Chroniques
Alija Izetbegovic, patron des bosniaques
Né en 1343 de l’hégire (1925) et décédé en 1424h (2003), il est encore aujourd’hui le bosniaque le plus célèbre de son histoire. Activiste, penseur puis homme d’État, il fut notamment le 1er président de la Bosnie-Herzégovine, ceci de 1410H (1990) à 1417H (1996).
Issu d’une longue lignée de beys ayant vécu sous l’Empire ottoman, Alija Izetbegovic n’est qu’étudiant quand la seconde guerre mondiale éclate et touche les Balkans. Intégrant les Mladi musulmani (Jeunes Musulmans), organisation proche du régime, il se fait un temps le soutien de ceux des siens intégrant les rangs de l’Allemagne d’Adolf Hitler contre les partisans yougoslaves communistes. C’est l’époque de ces bataillons de musulmans intégrant les troupes de la Wermacht. L’affaire lui vaudra ensuite une courte incarcération de par les royalistes serbes avant de se voir gracié par ces derniers pour le rôle qu’avait eu son grand-père dans la libération d’otages serbes lors de la précédente guerre.
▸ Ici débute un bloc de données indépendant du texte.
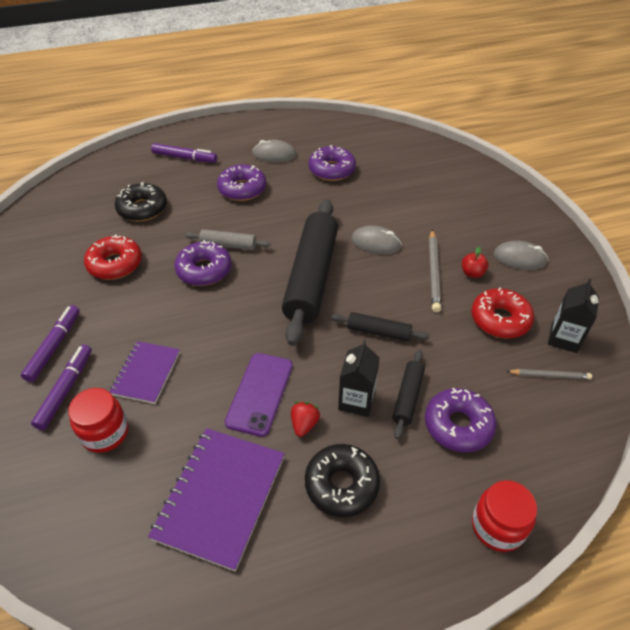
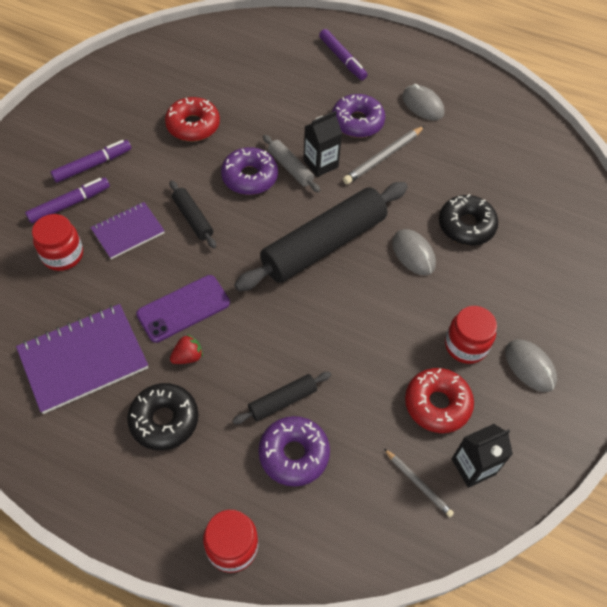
camera: 40 degrees right, 10 degrees up
(142, 209) = (260, 88): black donut -> black donut (466, 226)
(332, 170) = (457, 155): purple donut -> none
(356, 401) = (242, 371): black carton -> black carton (320, 164)
(378, 332) = (322, 332): black rolling pin -> black rolling pin (193, 218)
(434, 272) = (431, 318): grey pencil -> grey pencil (383, 157)
(472, 273) = (466, 345): red apple -> red jar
Diplômé en droit, il est suite à son opposition au régime du célèbre Tito déjà condamné en 1946 pour “extrémisme islamique”. Il avait tenté de former un parti politique susceptible de succéder à l’organisation musulmane yougoslave d’entre deux guerres. Libéré deux années plus tard, il rentre à nouveau en prison en 1951 et trois années durant pour “activités subversives”. Le communisme “titiste” fait alors des ravages. Des mosquées en grand nombre sont fermées, les musulmans sujets à un contrôle effréné. Mais la tendance se relâche la décennie suivante. C’est en cette période plus ouverte au fait musulman qu’il rédige puis fait publier en 1390H (1970) sa Déclaration islamique. Œuvre majeure, tant elle est unique en son genre en Europe, elle lui vaudra encore quelques mois de prison. Se définissant comme une sorte de traité général sur l’islam et ses finalités mondaines et politiques, Alija y narre ouvertement le comment et le pourquoi d’un théorique État islamique. Ode à la Loi musulmane, pamphlet contre-laïc, il est alors – bien que se gardant de chercher à vouloir imposer quoique ce soit à la Bosnie – soupçonné de vouloir imposer une théocratie musulmane en pleine Europe.
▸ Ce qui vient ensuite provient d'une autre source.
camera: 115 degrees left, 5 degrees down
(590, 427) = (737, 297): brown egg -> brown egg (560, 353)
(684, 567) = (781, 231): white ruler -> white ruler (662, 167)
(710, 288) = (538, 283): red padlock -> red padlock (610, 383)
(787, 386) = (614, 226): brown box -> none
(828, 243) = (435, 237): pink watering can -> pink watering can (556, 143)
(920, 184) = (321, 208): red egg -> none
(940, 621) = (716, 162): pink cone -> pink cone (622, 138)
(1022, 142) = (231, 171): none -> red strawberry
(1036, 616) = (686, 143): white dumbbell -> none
Dix ans plus tard et deux ans après la mort de Tito, il publie L’Islam entre l’Est et l’ouest. Gênant encore au plus haut point l’élite communiste, il est à nouveau pour ses vues mené devant les tribunaux avant d’être remis en prison, cette fois pour 14 années. Il est là, au lendemain de la Révolution islamique d’Iran effrayant tout un monde, accusé de “propagande hostile, activités panislamiques, liens avec l’Iran et tentative de transformer la Bosnie en un État islamique”. Entre temps, la région s’ouvre peu à peu multipartisme, le communisme s’essouffle. Sortant finalement en 1408H (1988), il fonde deux ans plus tard le Parti de l’action démocratique (Stranka demokratske akcije) souhaité être le parti des Musulmans slaves.
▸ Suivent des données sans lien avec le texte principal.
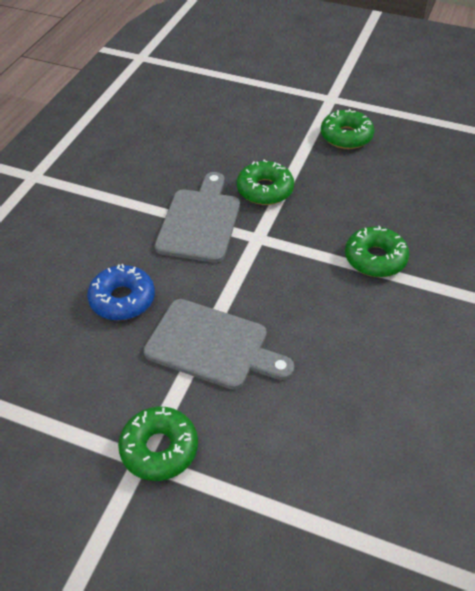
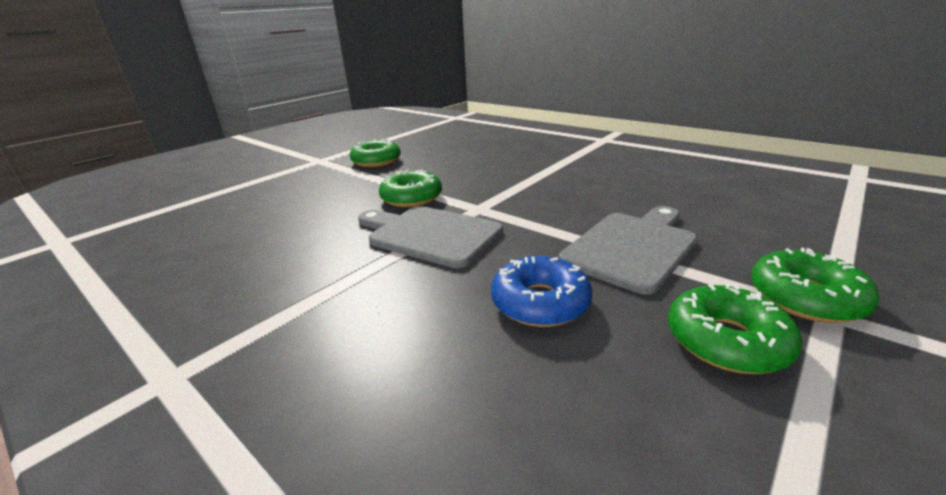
camera: 70 degrees left, 20 degrees down
(375, 259) = (535, 169): green donut -> green donut (726, 341)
L’ancienne Fédération socialiste de Yougoslavie volant en éclats sous l’affirmation des nationalismes serbes et croates, de premières élections libres sont organisées en 1410H (1990). Son parti déjà majoritaire, il est élu sans difficultés comme président. Le communiste defait, il supprime dès lors les symboles commémorant les victoires des partisans antifascistes, se présentant en chef des musulmans bosniaques. Le moment est fort. La guerre arrivant en 1412H (1992) en son pays – devenu indépendant – et malgré ses efforts pour l’éviter, il devient jusqu’à sa fin le symbole même de la résistance bosniaque face à l’ultra nationalisme de ses voisins, incarné en la personne de Slobodan Milosevic. Défenseur d’une Bosnie multiethnique, il favorise dans un même temps l’affirmation d’une certaine identité musulmane, entretenant qui plus est d’étroites relations avec différents réseaux de mujahideen venant par milliers du monde entier. Au front, il fera même la rencontre d’Ousama Ben Laden, tout en commandant la résistance armée depuis Sarajevo.
Doucement soutenu par les américains et autres onusiens, il échappera à la mort, au contraire de plus de dizaines de milliers de ses coreligionnaires massacrés par les troupes nationalistes ennemies. Si son “islamisme” laissa certains dubitatifs, il inspire cependant respect et curiosité de toute parts, et ce jusqu’en France. BHL, déjà fidèle à son poste d’envoyé spécial et improvisé en temps de guerre, s’en fera même un “ami” tout désigné. Contraint de signer les accords de paix de Dayton en 1416H (1995) mettant un terme à la guerre, il termine l’année suivante son mandat, se faisant dès lors plus discret avant de complètement se retirer de la vie politique en 1421H (2000). Rendant la vie 3 ans plus tard, “l’homme au béret” restera à jamais comme l’un des derniers grands hommes d’État et penseurs musulman d’Europe.